So on $100,000 in the first year you would have / lost 10%, so US$ 10,000
In the second year you now have US$ 110,000, so you would have US$ 11,000 of interest
In the third year you now have US$ 121,000 so you would have US$ 12,100 of interest
In the fourth year you have US$ 133,000 so you would have US$ 13,300 of interest
In the fifth year, you would have US$ 146,300 so you would have US$ 14,630 of interest
So at the end of five years, you would have US$ 160,930

In effect, over 5 years, the interest on every US$ 100,000 is $60,930, or about 60%.

So if you had a place that was worth, say, US$ 400,000 and you let the buyer pay you US$ 100,000 deposit and US$ 300,000 interest-free over five years, five years later you would have US$ 460,930. Whereas if someone paid you cash on the first day and you invested that over five years, you would have US$ 643,720. So basically by giving your buyer interest-free, you are US$ 182,790 down compared to a cash deal.

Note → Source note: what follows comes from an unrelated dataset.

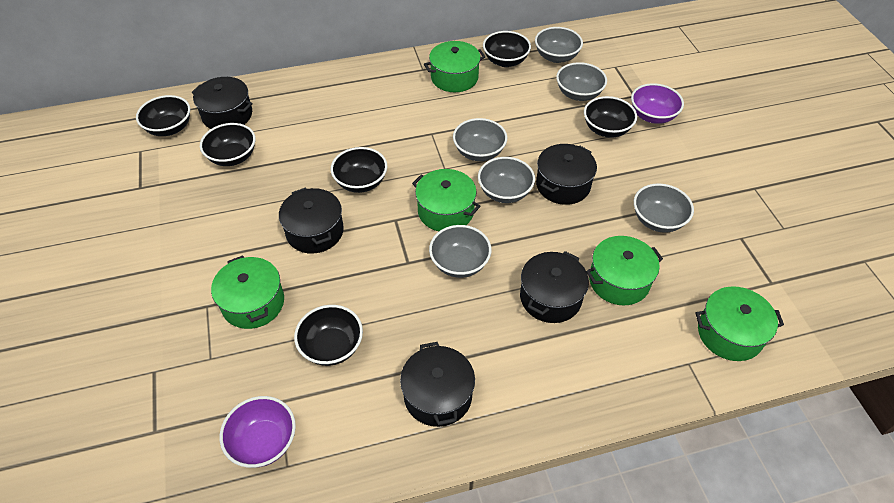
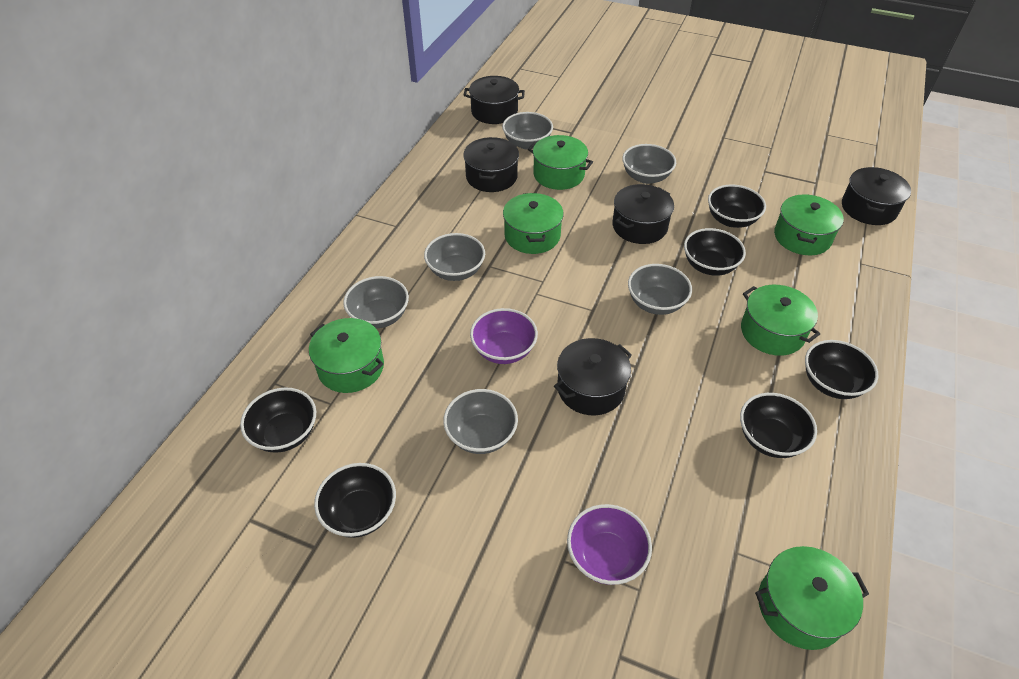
green pot: 5 -> 6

Put another way, if you sold for US$ 286,000 and invested the money over five years at 10%, you would end up with US$ 460,000, the same total you would get if you gave someone US$ 100,000 down and 5 years interest-free. So if you had a place worth US$ 400,000 by offering the interest-free deal, you would basically be parting with it for US$ 114,000 less than it's worth (getting on for a 1/3 reduction in price).

And that's not even factoring in the hassle of the buyer maybe not paying you. Much simpler to slash the price to say US$ 320,000 if you want to sell quickly and find a cash buyer.
I checked and you are right on the certificate rates that you might currently get in banks in the DR. I also agree that your math looks correct. However, this thread is about financing a house or mortgage whereas you are referring to a complete another way of investing and the interest coming from there. Some may go with CDs, some with real estate, but even in real estate the example of a seller financing is not that common I think, so the whole example of a seller financing is rather seldom I'd say? A person that has a property of a certain value for sale, may or may not have the same amount of cash available for a CD investment, so in many cases, as far as I can think of, are not really choosing this (property financing) or that (CD)...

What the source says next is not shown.